Unsere Böden sind die Basis des Lebens, sie nähren Pflanzen, speichern Wasser und sind das Zuhause unzähliger Mikroorganismen. Doch in den letzten Jahrzehnten hat die industrielle Landwirtschaft viele Böden weltweit stark strapaziert. Das Problem: Die traditionelle Praxis des Pflügens und die Verwendung von chemischen Düngemitteln haben langfristig zerstörerische Auswirkungen auf die Bodenstruktur und -gesundheit.

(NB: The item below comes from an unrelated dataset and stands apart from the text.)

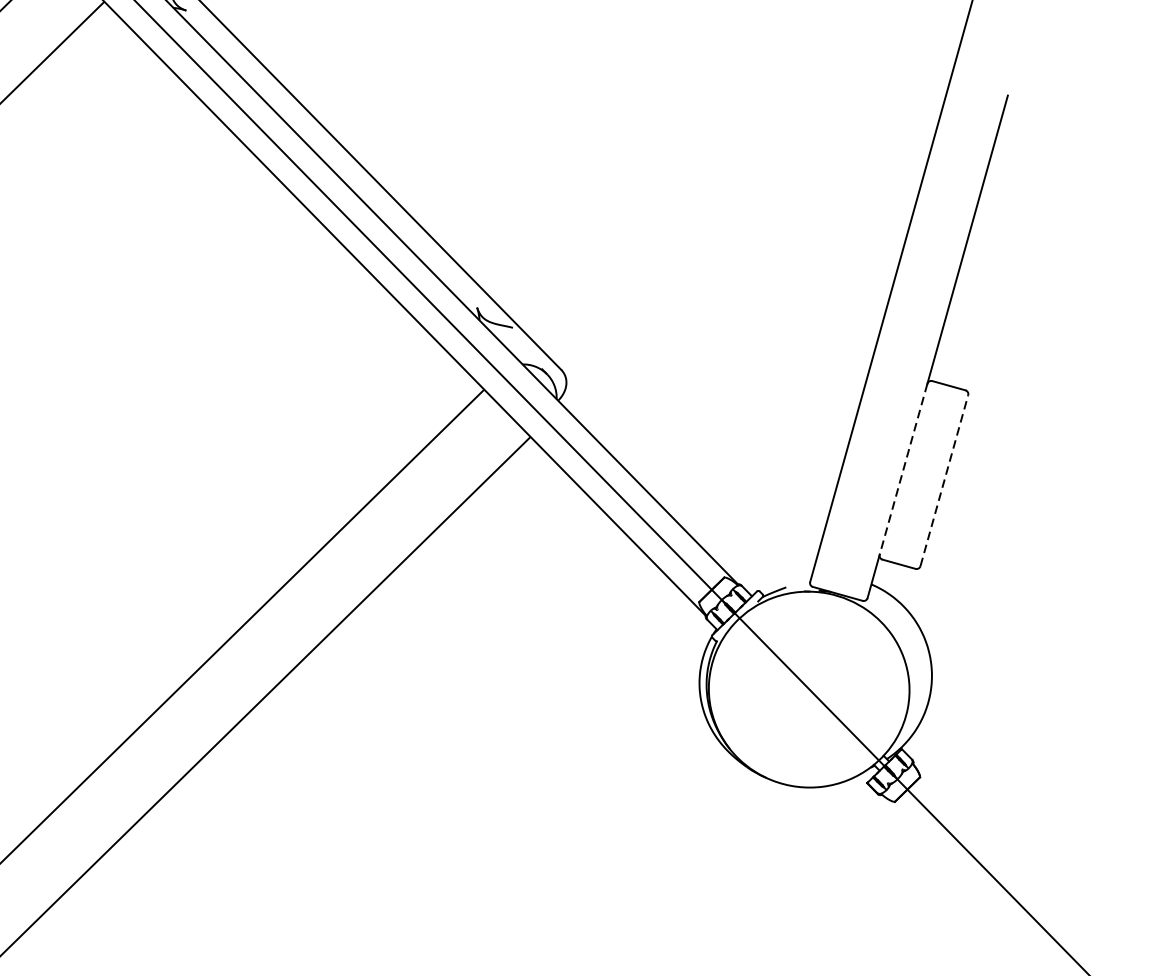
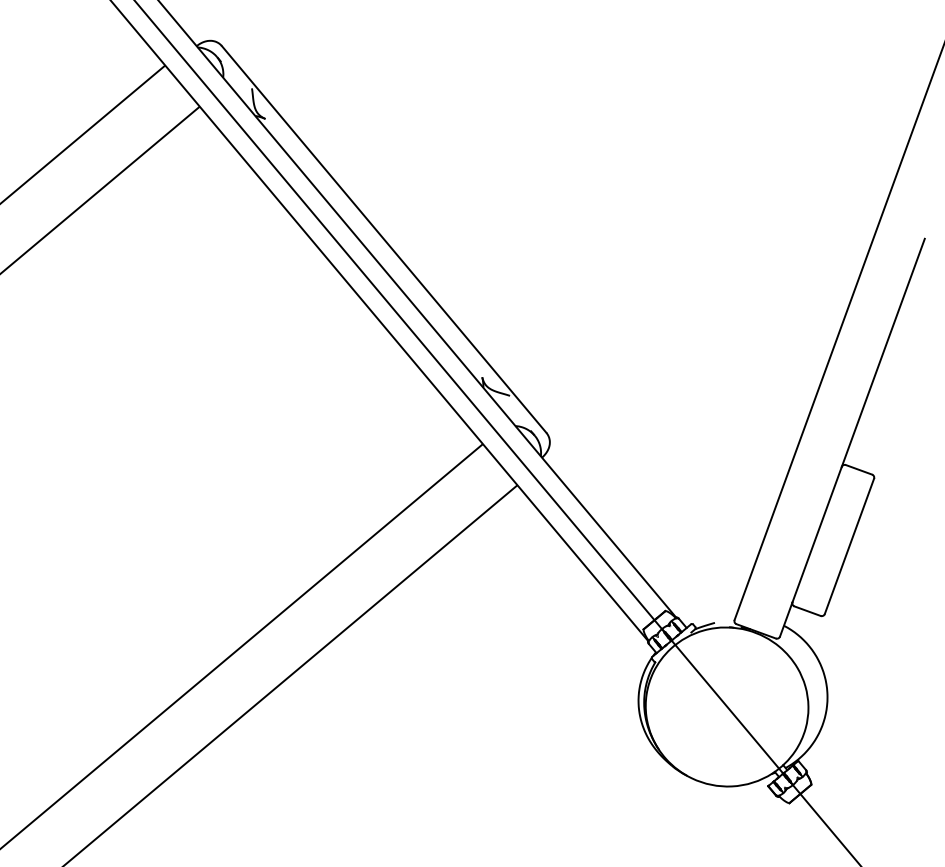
line: (903, 469) -> (817, 534), dashed -> solid
line: (944, 480) -> (849, 546), dashed -> solid

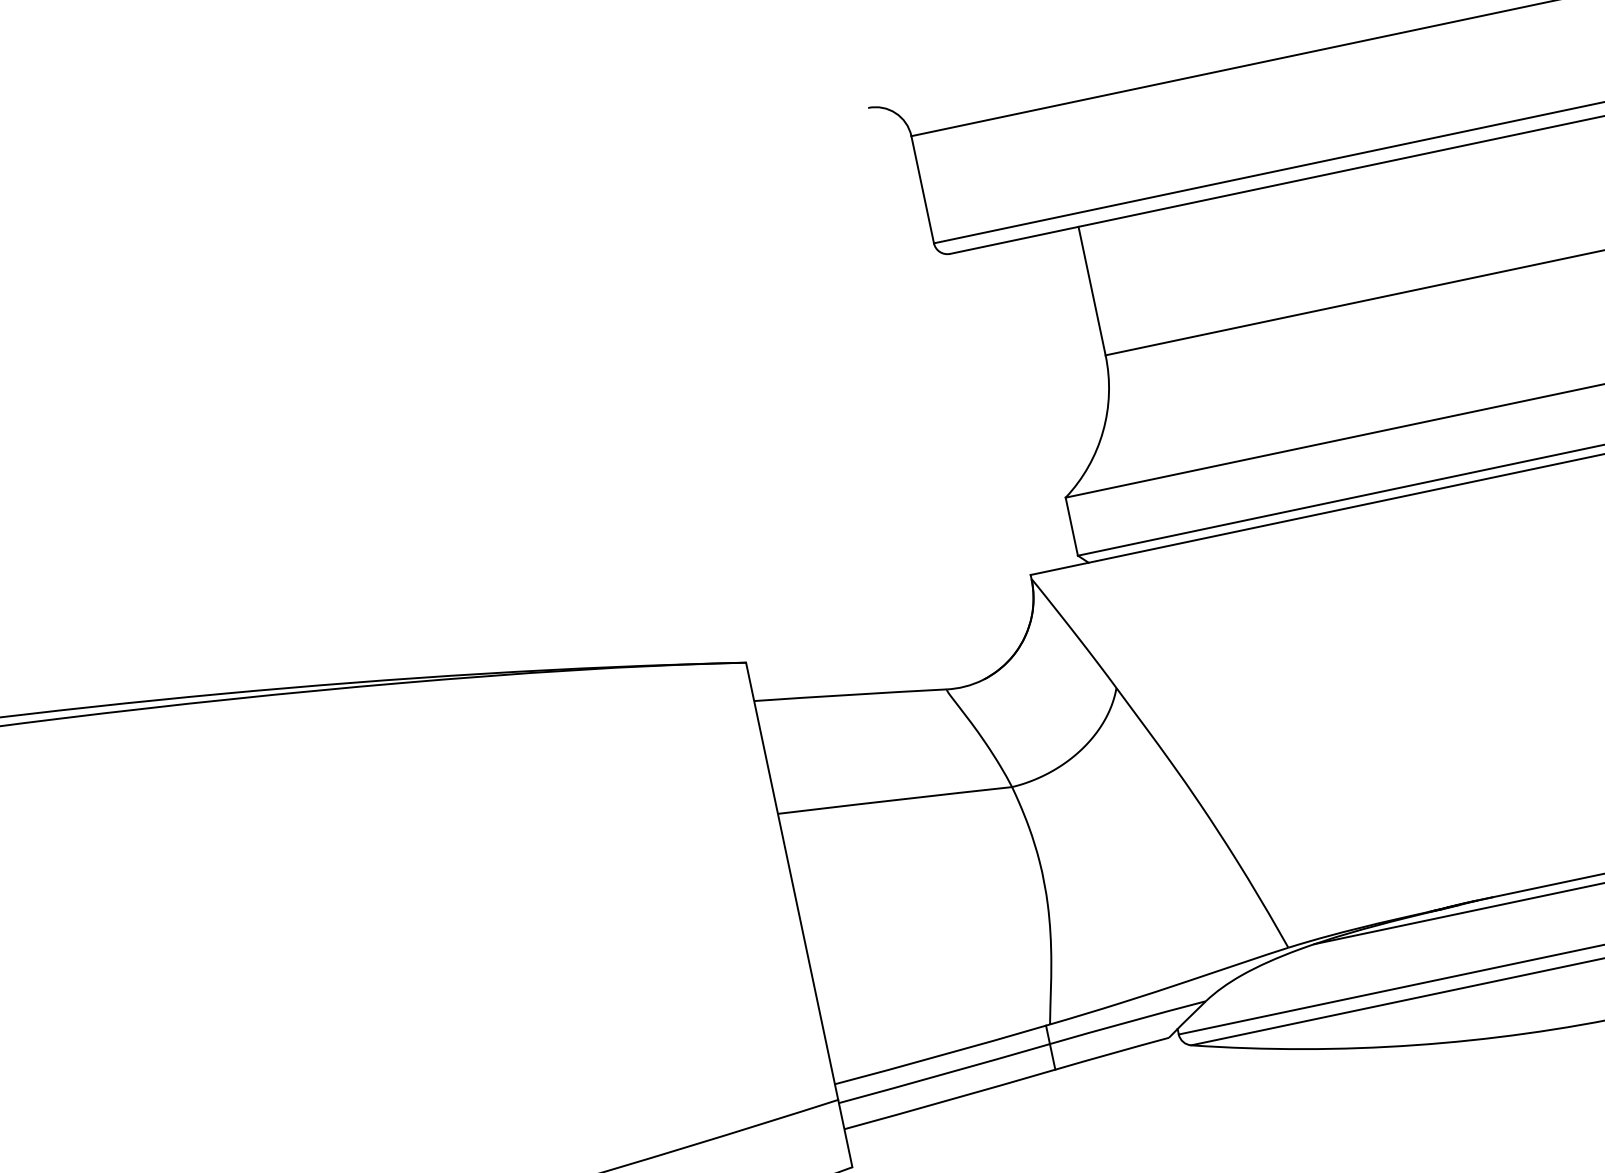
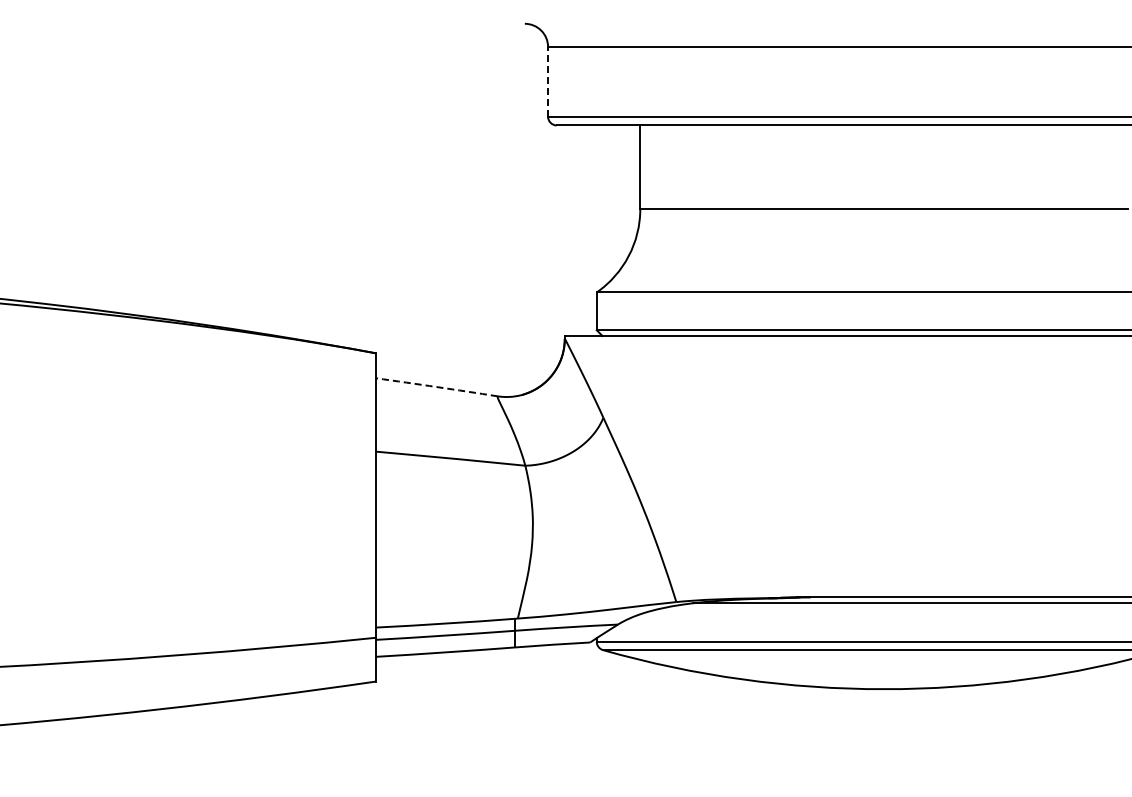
line: (923, 189) -> (548, 81), solid -> dashed
arc: (850, 695) -> (436, 387), solid -> dashed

Ein Experiment, das die dramatischen Unterschiede zwischen konventionell und konservierend bewirtschaftetem Boden zeigt, liefert eindrucksvolle Beweise. Zwei Bodenproben, entnommen von benachbarten Feldern des gleichen Bodentyps, wurden in Wasser getaucht. Der Unterschied war augenfällig: Während der konventionell bearbeitete Boden förmlich „explodierte“ und sich innerhalb weniger Minuten vollständig auflöste, blieb der nicht gepflügte Boden stabil, selbst nach Wochen unter Wasser.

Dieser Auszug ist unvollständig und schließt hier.